=== Begin Enclosure ===

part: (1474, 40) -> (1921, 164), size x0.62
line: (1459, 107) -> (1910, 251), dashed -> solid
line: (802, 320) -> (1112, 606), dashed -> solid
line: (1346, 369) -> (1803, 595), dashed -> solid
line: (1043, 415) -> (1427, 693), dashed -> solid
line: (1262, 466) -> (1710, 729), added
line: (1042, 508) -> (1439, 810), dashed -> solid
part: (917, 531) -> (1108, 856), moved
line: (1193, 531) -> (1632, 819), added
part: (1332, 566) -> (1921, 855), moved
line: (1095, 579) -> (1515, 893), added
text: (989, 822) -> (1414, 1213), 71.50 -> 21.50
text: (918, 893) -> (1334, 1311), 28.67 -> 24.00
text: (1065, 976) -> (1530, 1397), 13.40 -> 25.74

=== End Enclosure ===
=== Begin Enclosure ===

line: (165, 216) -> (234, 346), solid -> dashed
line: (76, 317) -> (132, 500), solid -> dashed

=== End Enclosure ===

Among the records above, only the lines between the line holding "part: (917, 531) -> (1108, 856), moved" and the line holding "text: (1065, 976)", inclusive, are to be output, exactly as written.

- **Solution to the exercise**
part: (917, 531) -> (1108, 856), moved
line: (1193, 531) -> (1632, 819), added
part: (1332, 566) -> (1921, 855), moved
line: (1095, 579) -> (1515, 893), added
text: (989, 822) -> (1414, 1213), 71.50 -> 21.50
text: (918, 893) -> (1334, 1311), 28.67 -> 24.00
text: (1065, 976) -> (1530, 1397), 13.40 -> 25.74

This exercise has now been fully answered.